Here are the specific problems with your patch that I see:
1. ExplicitInline/ImplicitInline are currently ignored. These fall into
the class of dangerous information that is hard to use in a
meaningful way. For example just becase a method is defined in the
body of a class, it doesn't tell you anything about its potential for
inlining: huge methods can be there too. I think that using this
information is extremely dangerous.
2. Using "always inline" is also dangerous, as described in my previous
mail. However, as a compromise, the new front-end DOES inline "always
inline" functions itself, which should provide this capability in a way
that is compatible with GCC. In particular, relying on this allows
us to honor "always inline" within a file, without honoring it across
files. In addition these functions will be inlined before any other
optimization is performed (a good thing for these).
3. As implemented, your 'never inline' option has a significant problem:
it does not disable IPO of the function. In particular, one reason
that people want to disable inlining is so that there is a well-known
entry-point to the function. If the function isn't inlined, but
arguments are deleted, this capability breaks.
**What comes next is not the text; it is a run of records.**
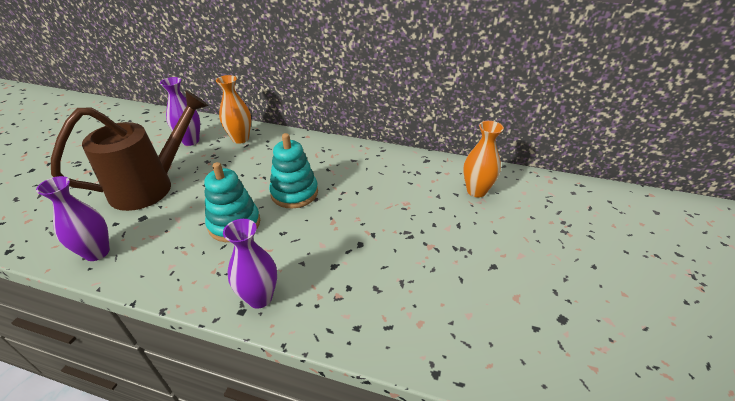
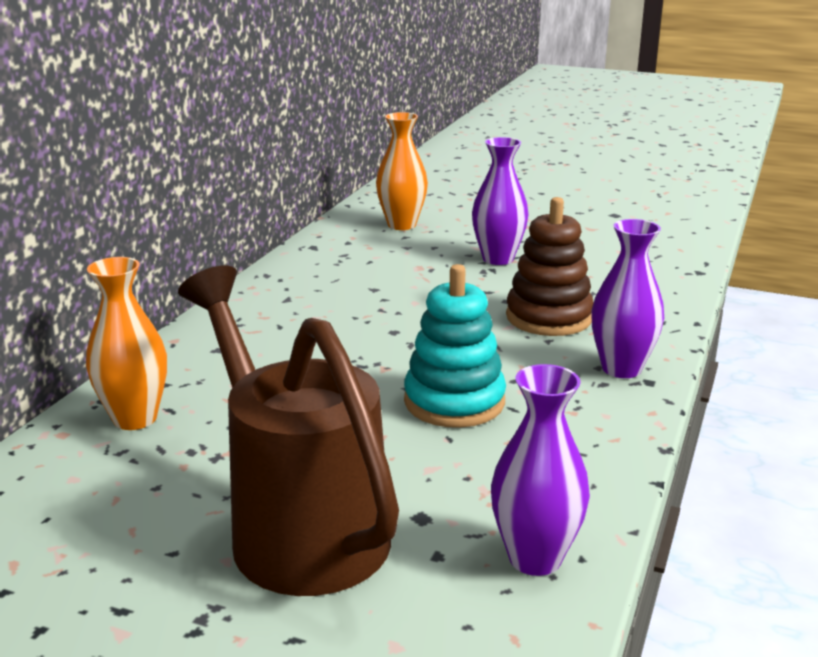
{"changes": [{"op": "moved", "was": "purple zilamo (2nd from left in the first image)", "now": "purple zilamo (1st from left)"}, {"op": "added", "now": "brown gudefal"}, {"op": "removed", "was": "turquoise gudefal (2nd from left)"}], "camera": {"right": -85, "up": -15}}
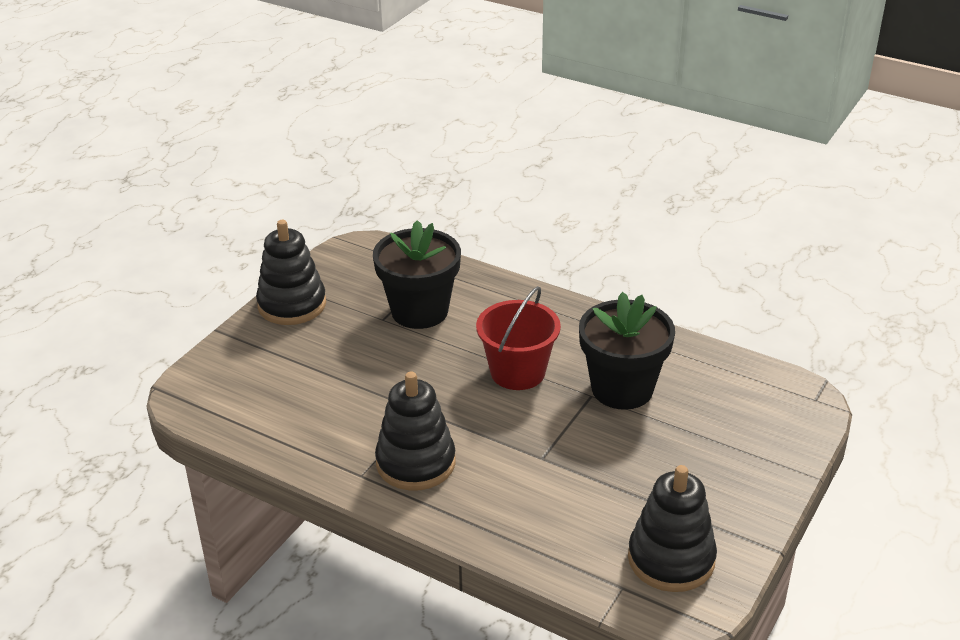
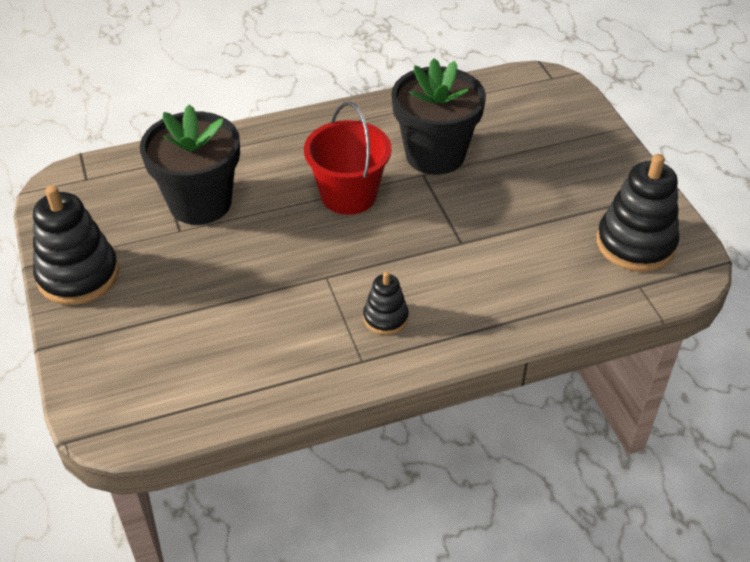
{"changes": [{"op": "resized", "was": "black gudefal (2nd from left)", "ratio": 0.54}], "camera": {"right": -50, "up": 10}}
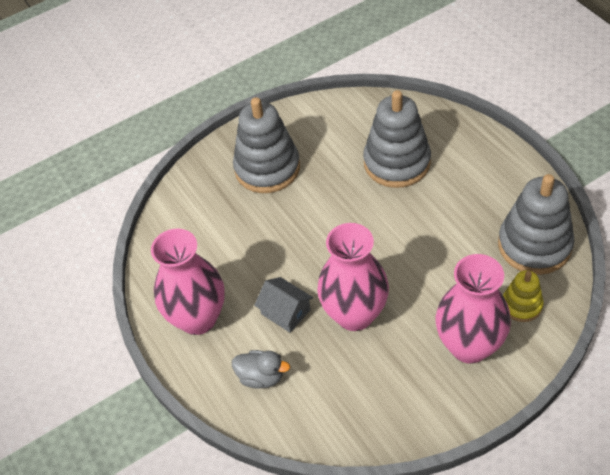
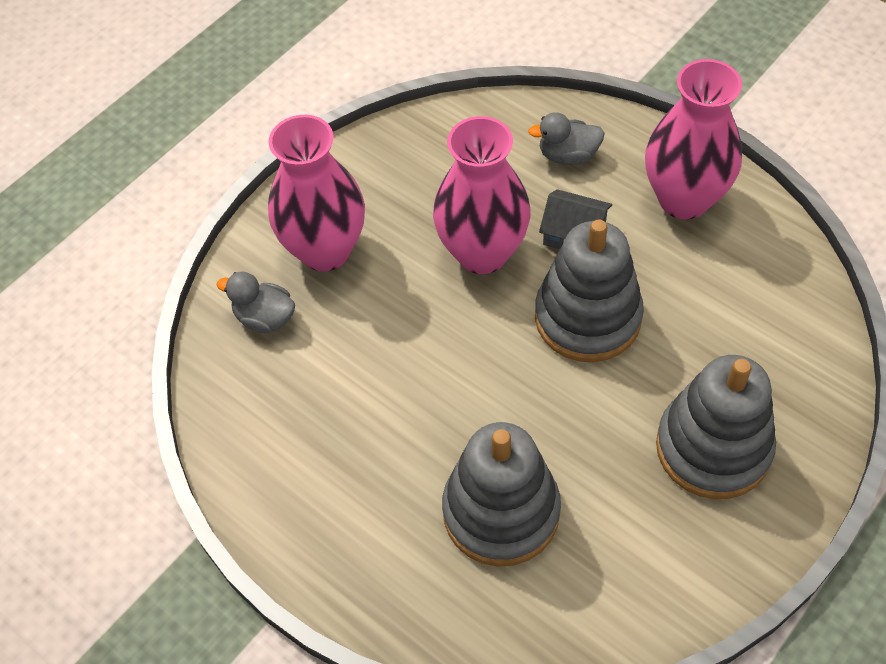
{"changes": [{"op": "replaced", "was": "yellow gudefal", "now": "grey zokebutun (1st from left)"}, {"op": "moved", "was": "grey gudefal (3rd from left in the first image)", "now": "grey gudefal (2nd from left)"}], "camera": {"right": 160, "up": 5}}
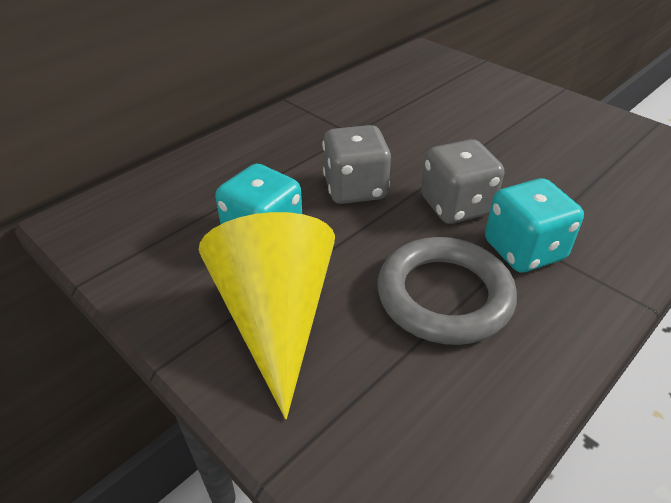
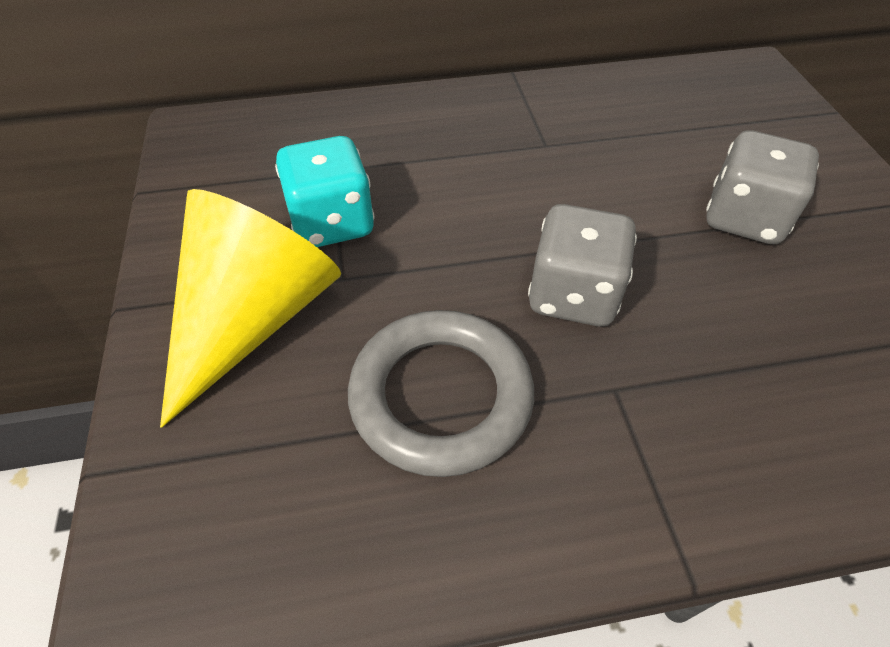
{"changes": [{"op": "moved", "was": "grey venolalu (1st from left in the first image)", "now": "grey venolalu (2nd from left)"}, {"op": "removed", "was": "turquoise venolalu (2nd from left)"}], "camera": {"right": 35, "up": 10}}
As a specific proposal to provide "never inline" in a way that is low-impact on LLVM and solves #3, I suggest that we add a new llvm.neverinline global array variable (like the llvm.used global). This global would point to all neverinline functions, and would have appending linkage (like llvm.used).
With this design, these functions would be assumed to be used externally (because a global with external visibility points to them) so no IPO could modify their arguments, and no assumptions about the callers could be made. Because the global has appending linkage, the standard LLVM linker will correctly concatenate the list of functions to not inline when it links LLVM modules.
Finally, the inliner would be taught to look for this global, and refuse to inline anything pointed to by it.
By using a global like this, no changes to the .ll,.bc, or in-memory format would be required, and no passes need to be modified to update these attributes as they create and clone functions.
Does this seem like a reasonable approach? Who wants to implement it?